Like this. Until some halfling shows up.

After having played with 6 other fellow ‘stunties’ for the past few months, here are 3 observations about this sort of setup:

1) It is much easier to get the party together. One of the tricky things about a new campaign is how the group initially forms.  I’ve had games where the DM sticks us together via a few sentences- “Well you’ve all known each other for awhile and decide one day to become adventurers.”  Or there is a Job Tree that points everyone to a certain tavern to be hired.  But if each character is from the same race either of those coincidences are much more realistic & therefore believable.  In our group, 2 of the characters are half-brothers (although there relationship is strained), another lived nearby their town, mine came to the region specifically seeking out other Dwarves, etc.  Much how immigrants/ethnic groups can conglomerate in pockets in communities, by having a homogenous party, like will attract like.  And the coming together part will naturally fall into place.

2) The party will have to be non-stereotypical.
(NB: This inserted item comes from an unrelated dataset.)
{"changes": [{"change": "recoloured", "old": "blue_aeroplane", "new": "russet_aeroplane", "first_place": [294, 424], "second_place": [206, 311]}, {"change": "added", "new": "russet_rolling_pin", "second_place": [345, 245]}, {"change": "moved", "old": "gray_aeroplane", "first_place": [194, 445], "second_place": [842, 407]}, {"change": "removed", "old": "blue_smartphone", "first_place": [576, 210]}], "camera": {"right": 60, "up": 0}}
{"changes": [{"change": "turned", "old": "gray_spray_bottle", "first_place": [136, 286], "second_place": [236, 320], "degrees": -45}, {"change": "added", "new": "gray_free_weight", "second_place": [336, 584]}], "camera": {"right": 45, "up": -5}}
If you only have a single halfling in the band, odds are that the halfling is burglaresque.  And an Elf would likely be the ranger.  And the half-orc makes the barbarian.  This for of predestination is simply a natural outgrowth of racial modifiers with their various pluses & minuses to key ability scores.  But if everyone is a halfling, then there will be a halfling fighters/paladin or a halfling wizard/sorcerer.  With an all-halfling party, there could even be a Hairfoot barbarian.  Wild huh?  So you’d see nontraditional builds, each which would have to come with interesting backstories to explain their rarity.  Moreover this arrangement gives people an opportunity to play a character they might otherwise never run.
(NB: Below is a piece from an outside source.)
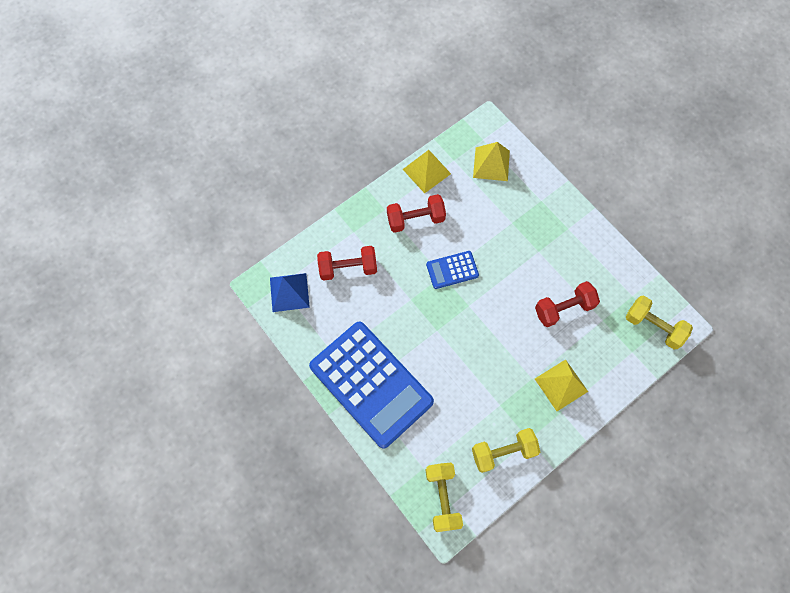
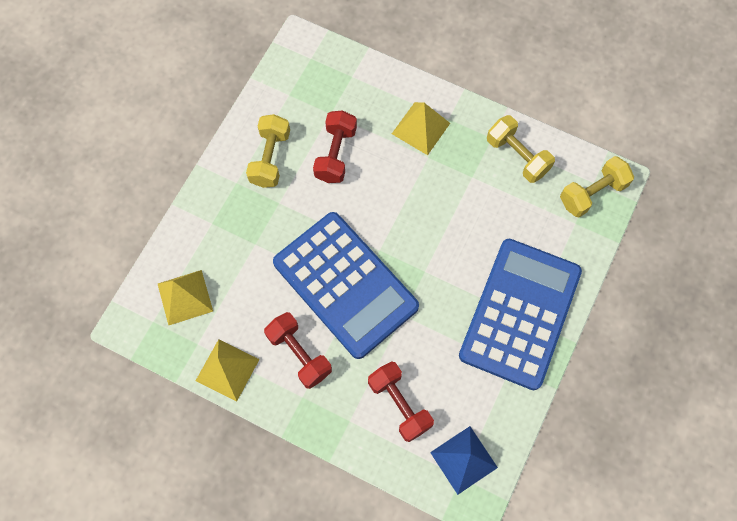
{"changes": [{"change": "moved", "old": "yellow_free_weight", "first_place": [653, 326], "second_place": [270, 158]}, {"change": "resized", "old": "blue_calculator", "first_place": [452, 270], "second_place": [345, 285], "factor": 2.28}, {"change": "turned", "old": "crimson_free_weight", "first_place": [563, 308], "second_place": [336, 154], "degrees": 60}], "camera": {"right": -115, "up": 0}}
3) The party develops a sense of pride. One of the things that I’ve noticed in being in a 100% Dwarf company is how quickly expressions of racial pride happened.  We’d make statements boasting about the greatness of all things Dwarven as well as vice versa: i.e. the shoddiness of other races’ construction or how weak their beer was.  Or we’d purposefully speak only in Dwarven both for tactical reasons as well as to separate ourselves.  Soon even Humans were being called ‘Hurms.’  Now certainly there are negative aspects to such beliefs in racial superiority however even these can provide amazing roleplaying opportunities.  Especially when 2 homogeneous groups meet & have to work things out somehow.

Although it can be tricky to organize, having a party completely made up of a single race creates multiple interesting game-based results.  Have any experience with a homogeneous group?  Want some suggestions to make it work?  Just post a comment below.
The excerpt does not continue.